И, приподняв полу мантии, в которую был закутан от плеч до щиколоток, бореец снял с пояса кожаный мешок. Видя, что князь внимательно следит за его движениями, уже неторопливо развязал ремешок, что стягивал верх мешка, и вытащил из него плоский деревянный ящичек. Щелкнула пружинка замка, и вот уже была откинута крышка… Но перед тем как показать Владигору содержимое ящичка, рыжебородый торжественно сказал:
— Благородный князь! Разве могут слова о любви Кудруны тронуть твое сердце?! Нет, вряд ли. Вот поэтому прелестная княжна велела показать тебе, желанному, изображение лица своего, исполненное красками на деревянной доске. Лицезрей его, но знай, что в жизни Кудруна еще краше.
И Крас, ибо рыжебородым борейцем был не кто иной, как колдун, придерживая портрет за края, чтобы не закрывать изображение, показал его Владигору.
Владигор взглянул на портрет — и вздрогнул.
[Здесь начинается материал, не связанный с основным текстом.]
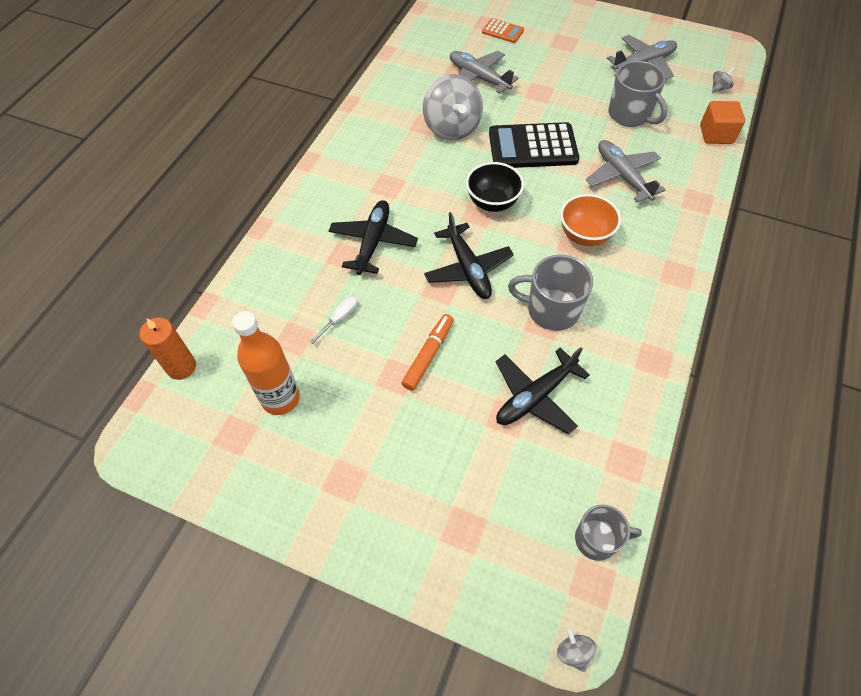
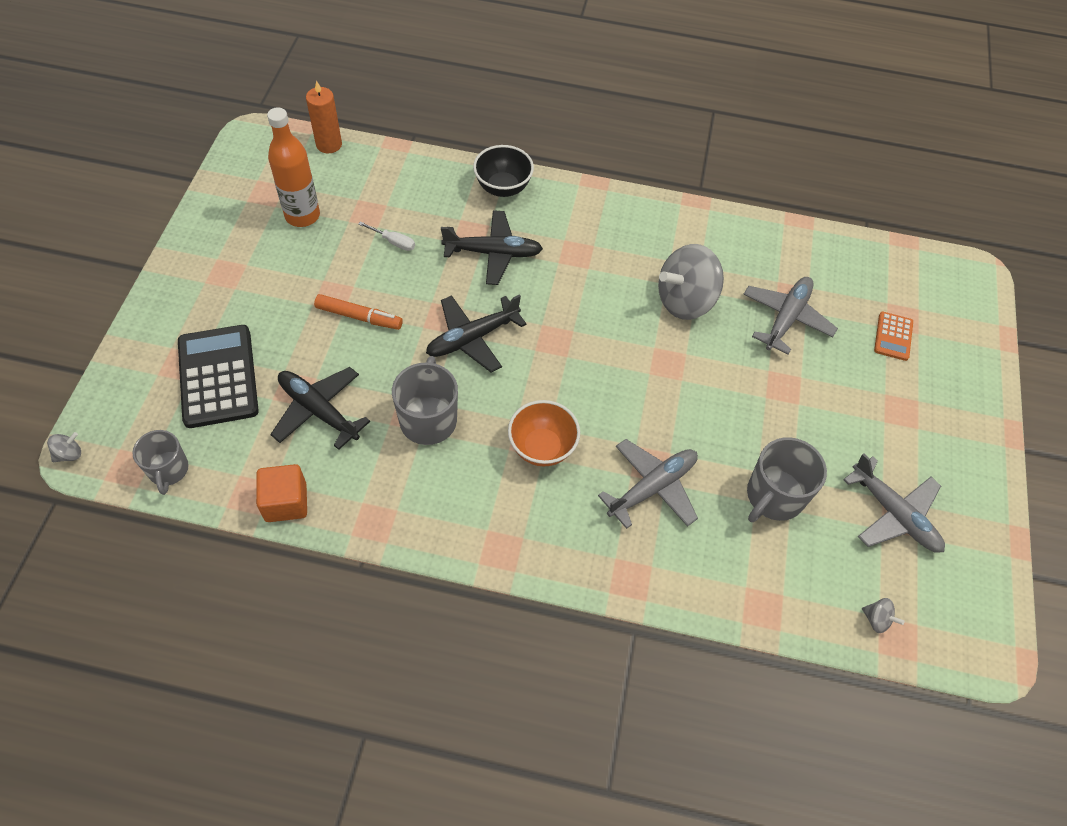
camera: 75 degrees right, 0 degrees up
(492, 202) = (573, 352): black bowl -> black bowl (503, 187)
(532, 147) = (677, 386): black calculator -> black calculator (218, 376)
(716, 134) = (769, 609): orange cube -> orange cube (286, 502)

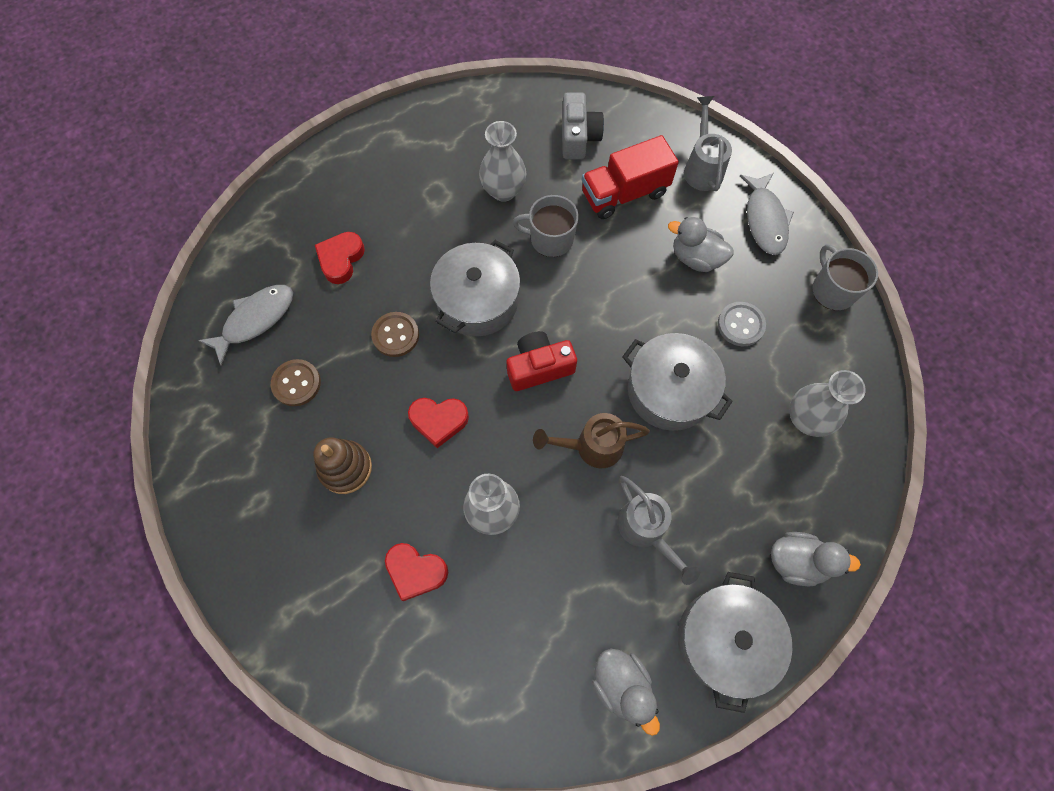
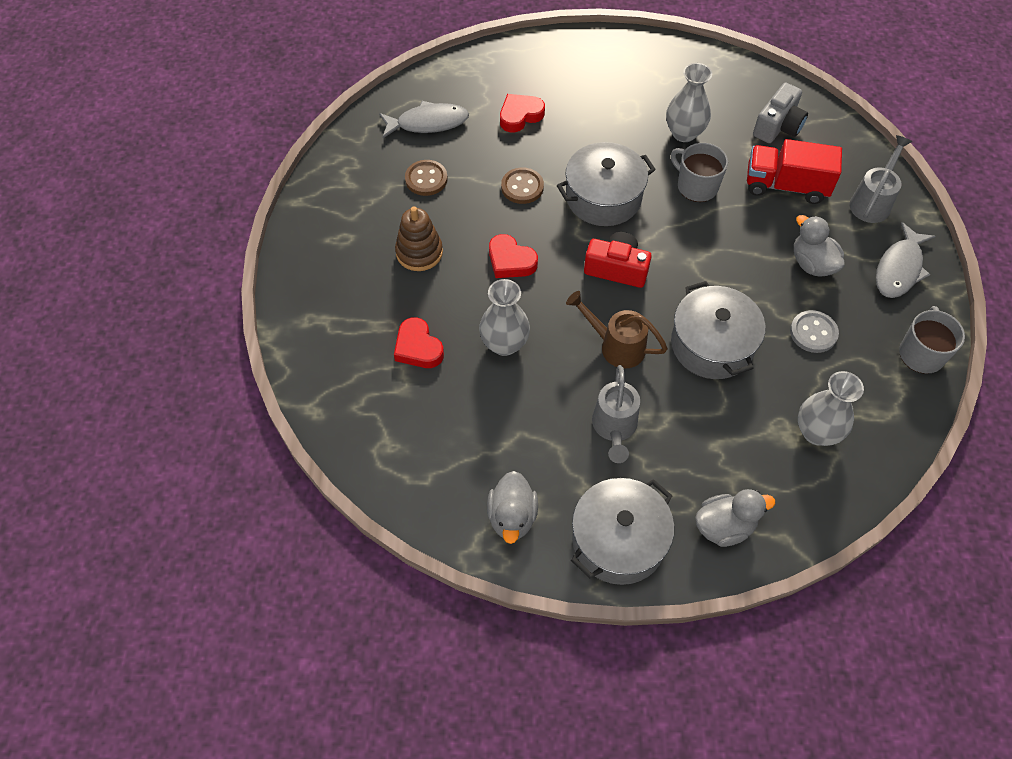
camera: 35 degrees right, 10 degrees down
(797, 561) = (724, 526): grey duck -> grey duck turned 60 degrees counterclockwise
Никогда прежде не видел он изображений людей, сделанных разноцветными красками, да еще так искусно. Разум ему подсказывал, что перед ним всего лишь деревянная доска, покрытая красками, но чувства отказывались принимать доводы рассудка. «Нет, — говорил он себе, — это живая и очень красивая девушка! И несомненно, что в жизни она точно такая же, какая явилась нам нарисованной на доске».
Владигор был ошеломлен. Да, если Кудруна и впрямь была такой, как изобразил ее неизвестный мастер, то краше женщины, чем она, князь в жизни не встречал. Душа молодого мужчины, неотрывно глядевшего на портрет, была притянута к образу никогда не виданной им девушки, и чары, подобные невидимым нитям, уже стали опутывать сознание Владигора. На миг ему почудилось, что без Кудруны он больше жить не сможет…
Но вдруг Владигор увидел, как глаза девушки, глядевшие на него прежде добро и открыто, прищурились, выражая сладострастие, и на губах, чуть обнаживших мелкие зубы, заиграла плотская страсть. Но и этого мало — нежная, как у младенца, кожа вдруг покрылась рябью, и из пор выступили капли крови. Вначале чуть заметные, они становились все крупнее и вот уже не могли удерживаться на поверхности доски и побежали вниз, оставляя багровые дорожки.
— Что это?!! — в ужасе прошептал Владигор, до того неожиданным было превращение красавицы в отвратительное существо. — Откуда эта кровь?!
Он даже провел рукой по поверхности доски, взглянул на ладонь — и точно: кровь, человеческая кровь, которую Владигору приходилось видеть на своих руках десятки раз, а не краска обагряла его ладонь.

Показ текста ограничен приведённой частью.